Потом старик долго молчал. Я тоже. Следил за рыбинами, решившими прогуляться по ручью. Видимо, приближалось время кормежки. Вот одна из них замерла на мгновение, как бы глянула на меня из воды, потом стремительно умчалась вниз по течению.
Солнышко терпеливо наблюдало за нами с высоты. За хариусом, человеком-волком и неведомым богом, давным-давно сошедшим на землю, хорошенько выспавшимся, отдохнувшим и теперь спустя шесть миллионов лет с гаком готовым в действию.
— Ладно, попробуем, — нарушил тишину старик. — от волосатости мы тебя избавим. От прочих признаков животного тоже, только ты смотри не подкачай. Нажми! Времени почти не осталось.
Часть II
Глава 1
Недра сопки, в которой седьмую тысячу тысячелетий укрывался фламатер, напоминали скорее подземную темницу, склеп или упрятанный в скале погреб, набитый инеем и наплывами материкового льда, чем средоточие невиданных технических диковинок или таинственную обитель чуждого разума. Разве что входной шлюз да следующая за ним тесная причальная камера — протискиваться между обводом отдыхающего койса и неровной каменной стеной следовало бочком — в какой-то степени походили на иллюстрации, соответствующие высокотехнологичному Сезаму, которые сразу приходят на ум, когда мы размышляем о звездных пришельцах.

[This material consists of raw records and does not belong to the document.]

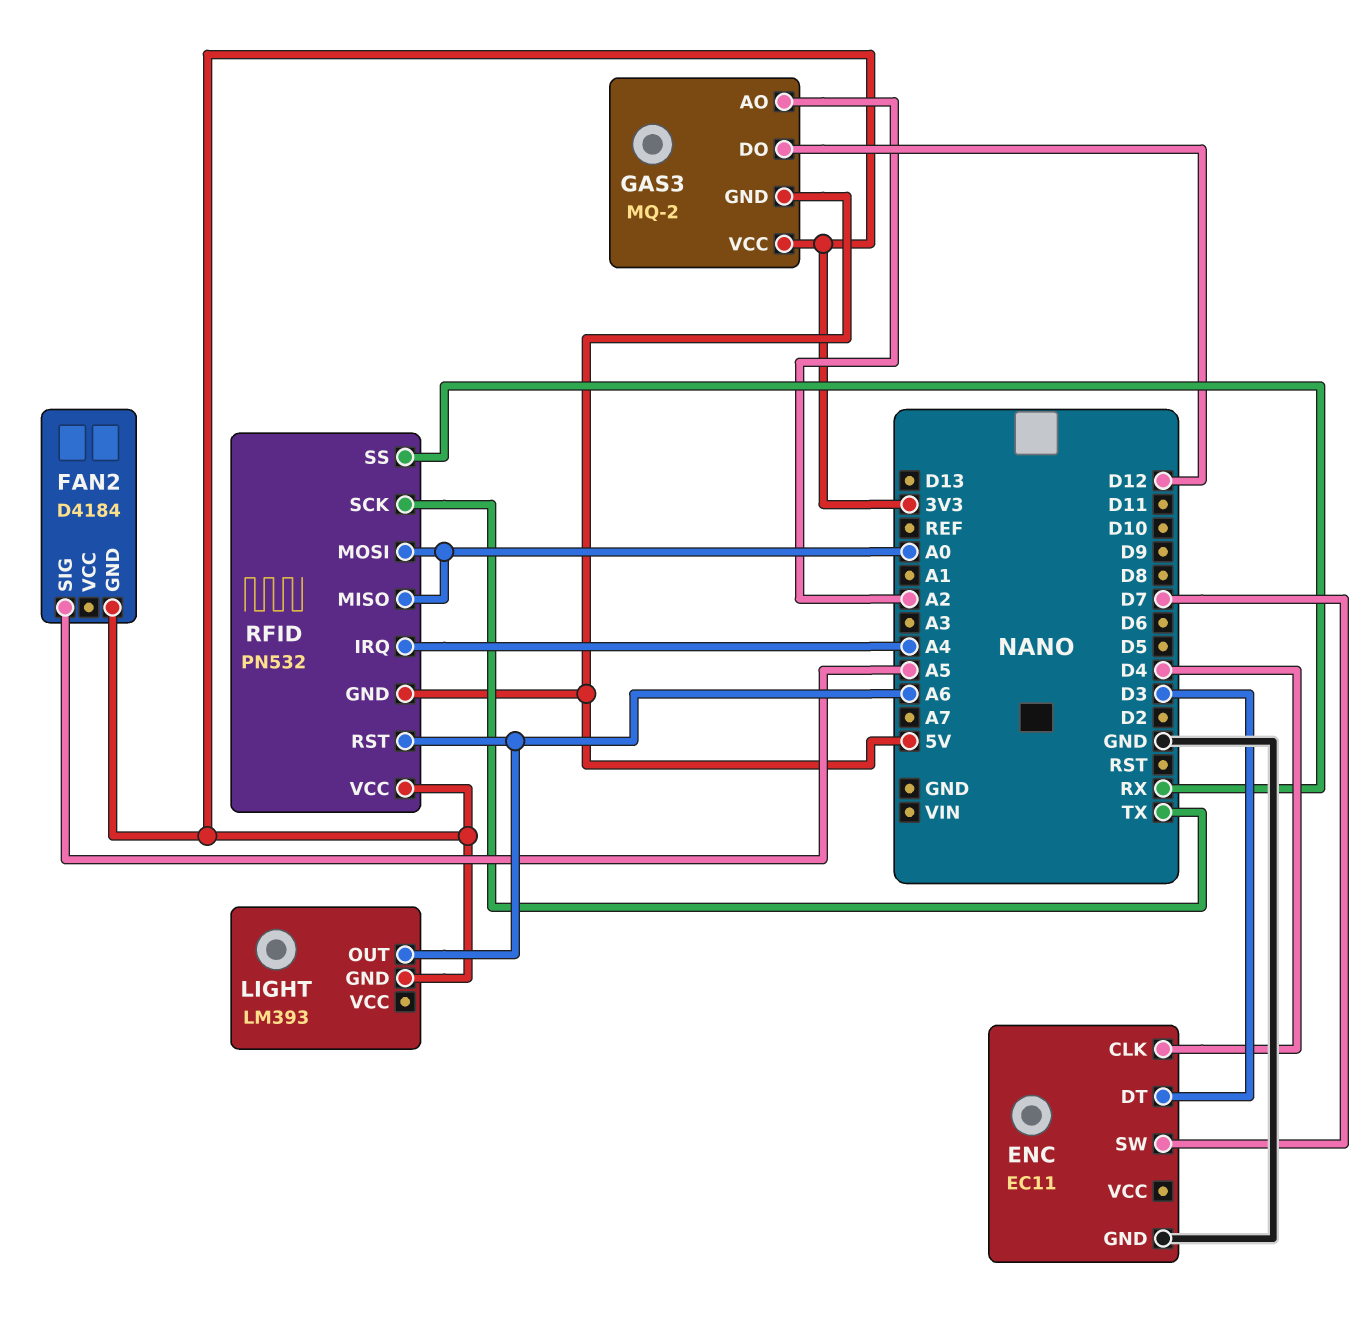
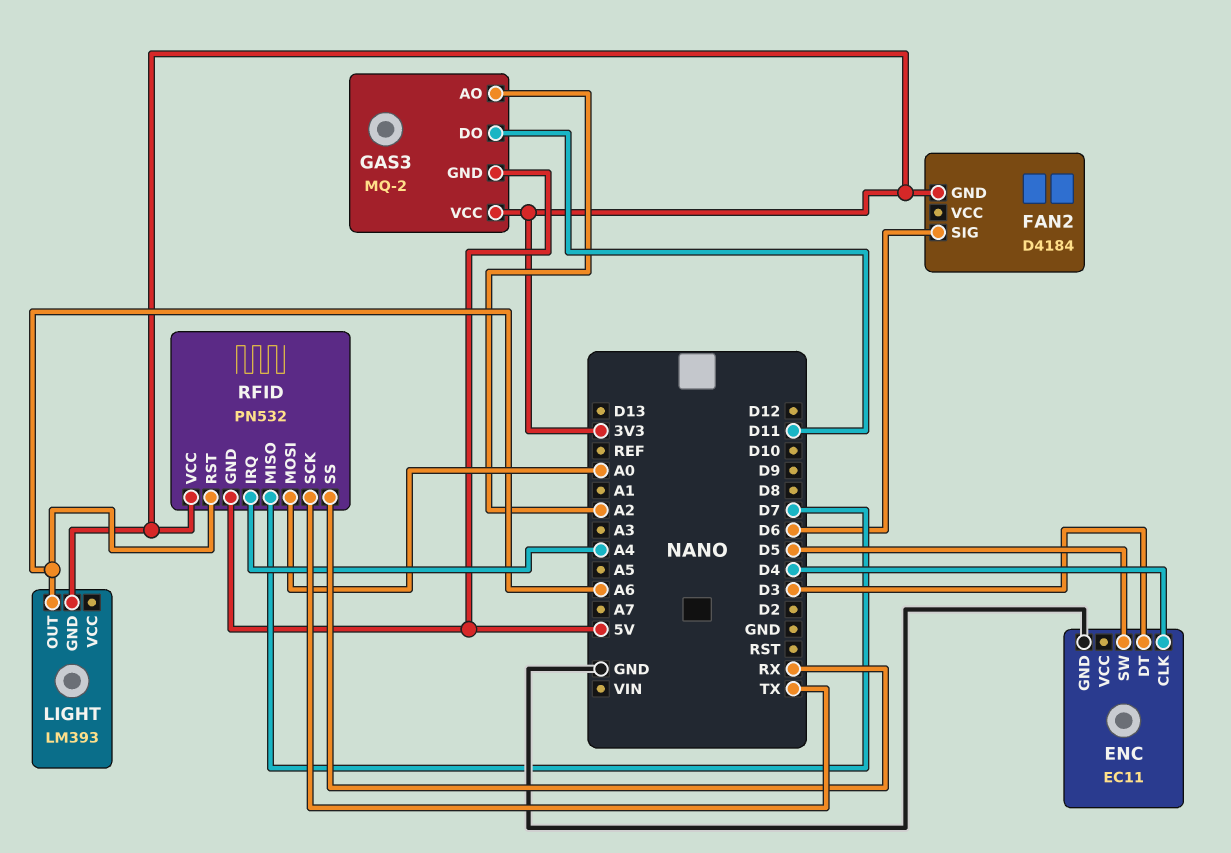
ENC pin SW: D7 -> D5
FAN2 pin SIG: A5 -> D6
GAS3 pin DO: D12 -> D11
RFID pin MISO: A0 -> D7

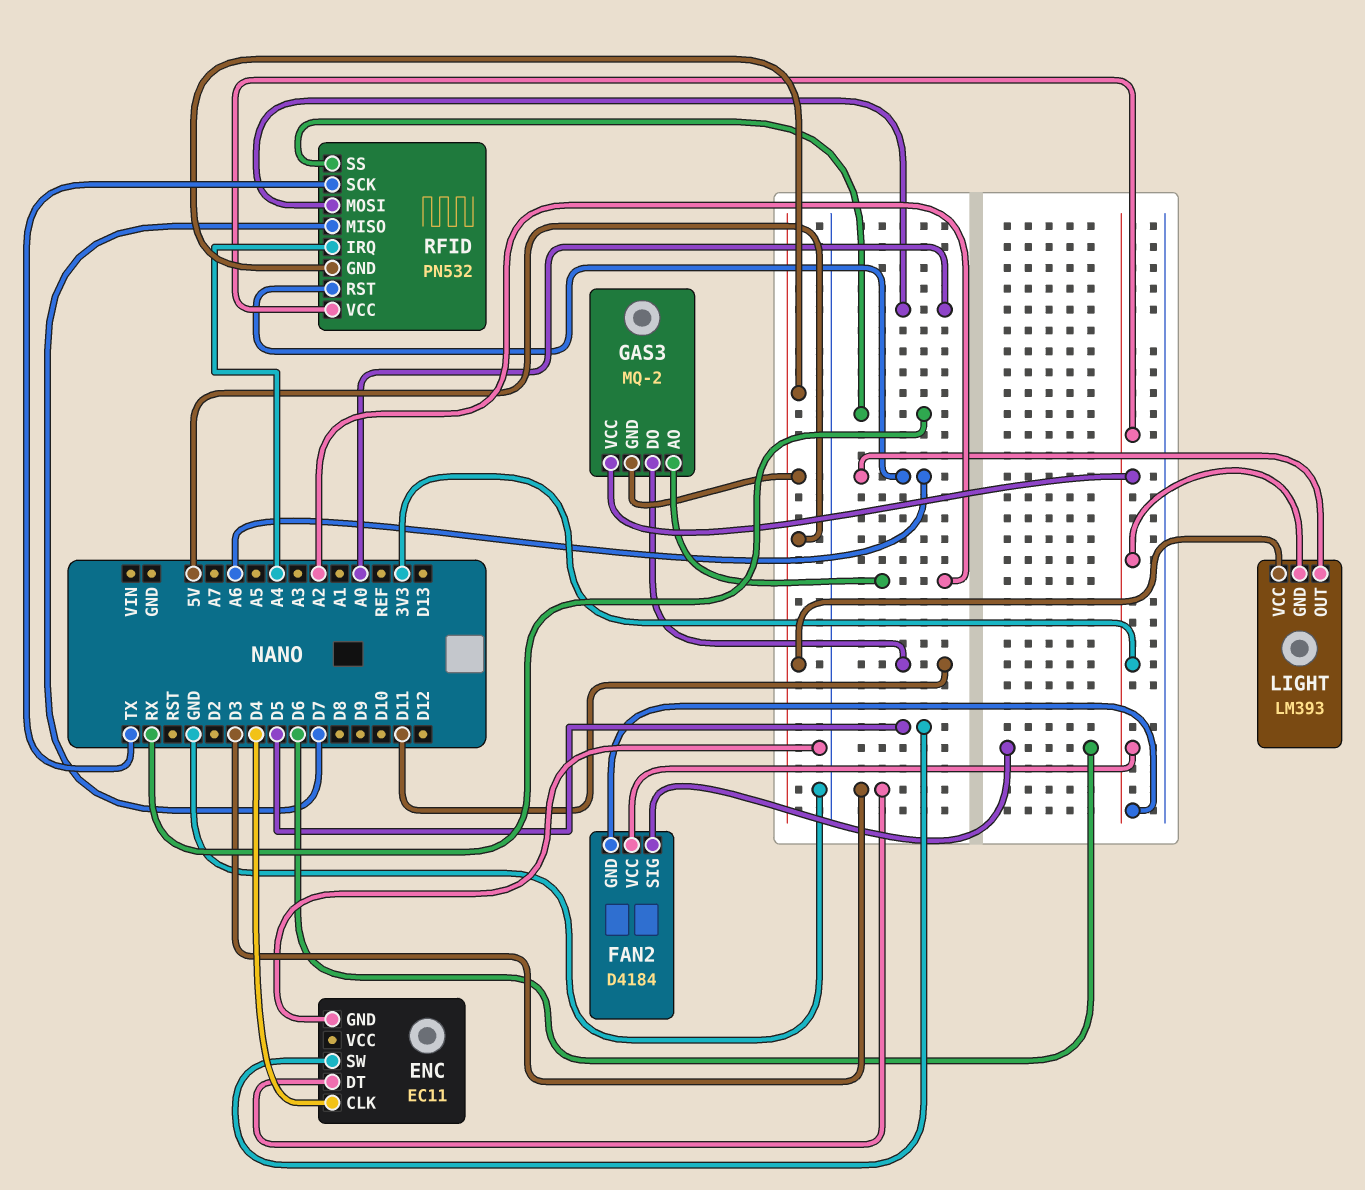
FAN2 pin VCC: none -> 3V3
LIGHT pin VCC: none -> 5V

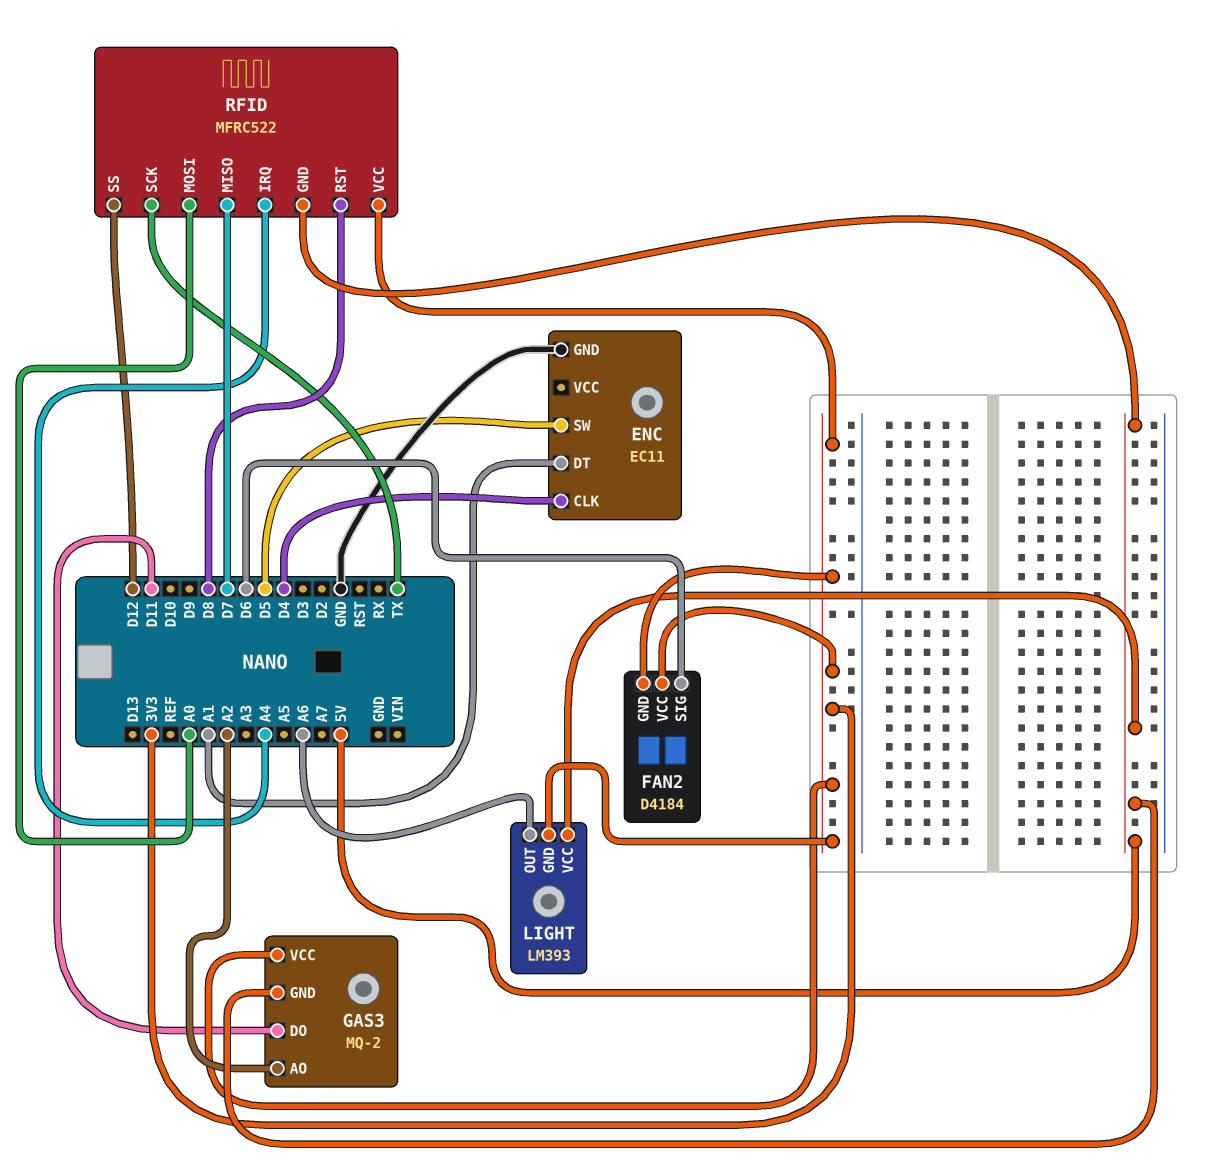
ENC pin DT: D3 -> A1
RFID: PN532 -> MFRC522
RFID pin RST: A6 -> D8
RFID pin SS: RX -> D12

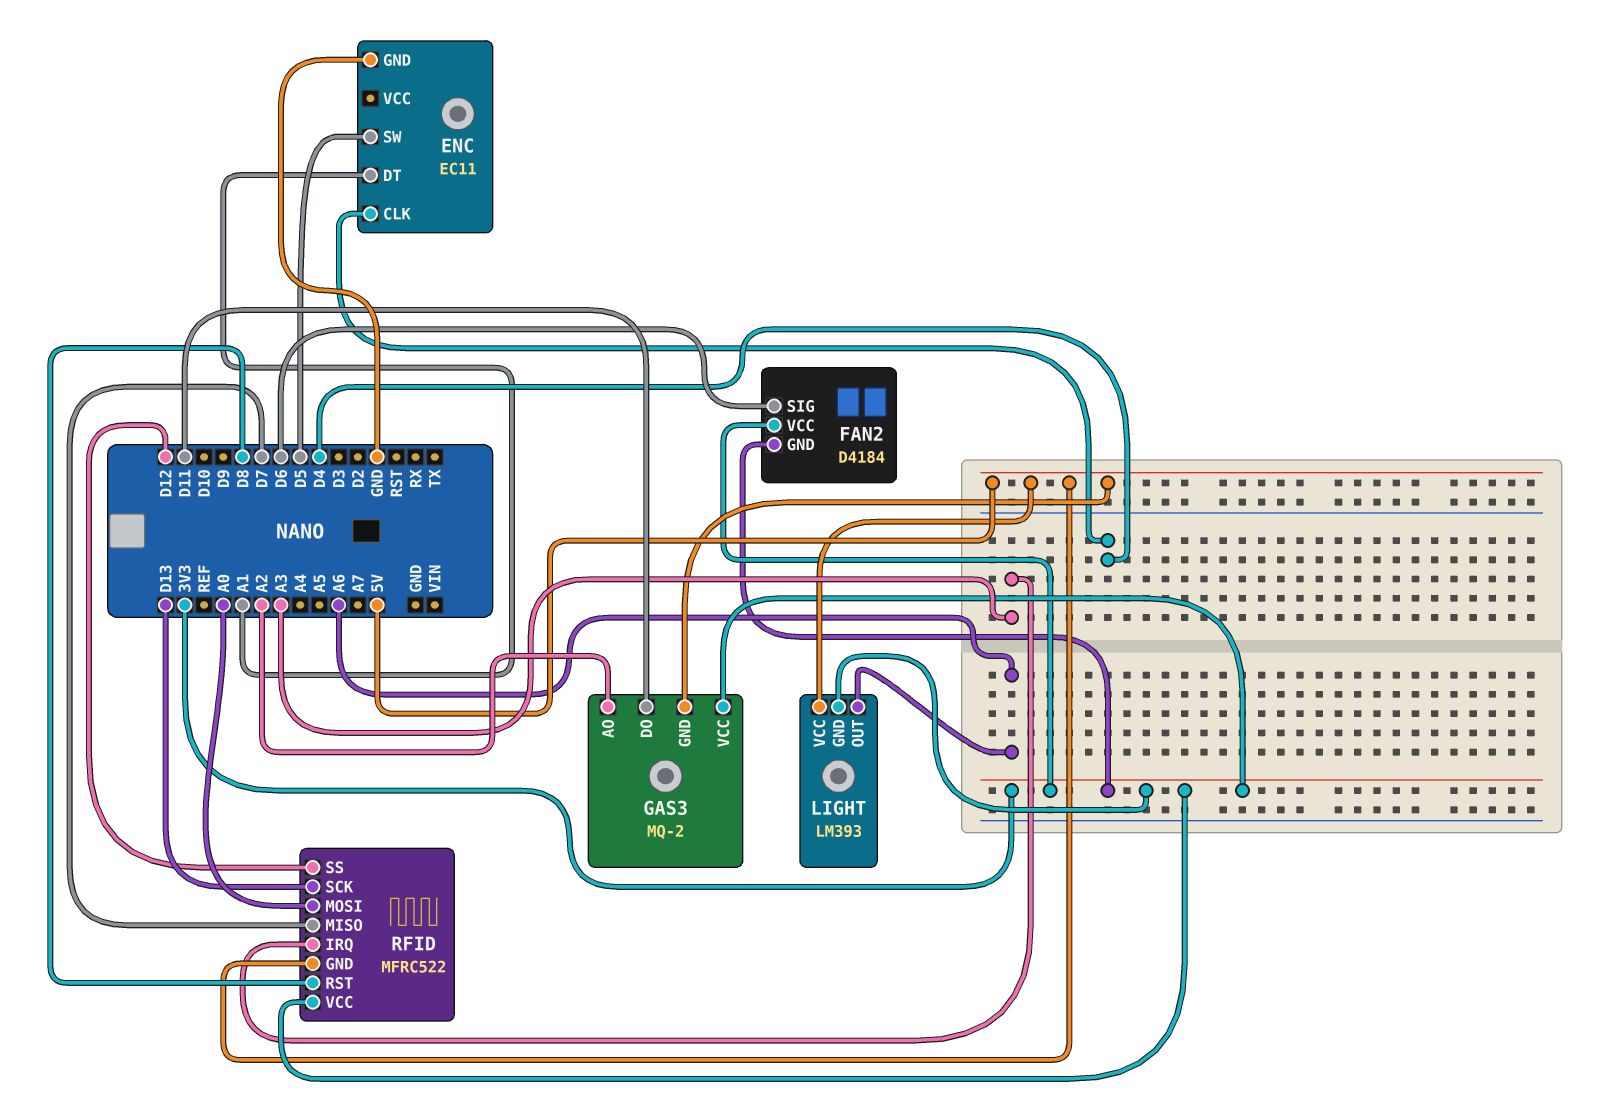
RFID pin IRQ: A4 -> A3
RFID pin SCK: TX -> D13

Высланный за нами койс проник в гору со стороны глубокого, ограниченного почти отвесными скалами распадка. Каменная плита со скрежетом сдвинулась в сторону, и аппарат плавно влетел в помещение, напоминающее четвертушку сферы — щербатый, плохо обработанный свод по кривой смыкался с полом. Мы выбрались из койса, я огляделся — хлюпающая под ногами вода, какой-то затхлый сыроватый, с примесью гари, запах, ворчание старика… Сколько ни суши приемный отсек, бормотал он, всегда на полу лужи, то ли дело внутренние помещения, там всегда сухо, прохладно, чисто. Эти жалобы смазали первое впечатление, кощунственно упростили погружение в тайну. Спустя мгновение старик, словно прораб, крепко пожал мне руку, кивнул влево и объяснил: «Тебе туда. Ступай…» — потом по стенке, перегнувшись в поясе, обошел летающее блюдце и растаял в воздухе.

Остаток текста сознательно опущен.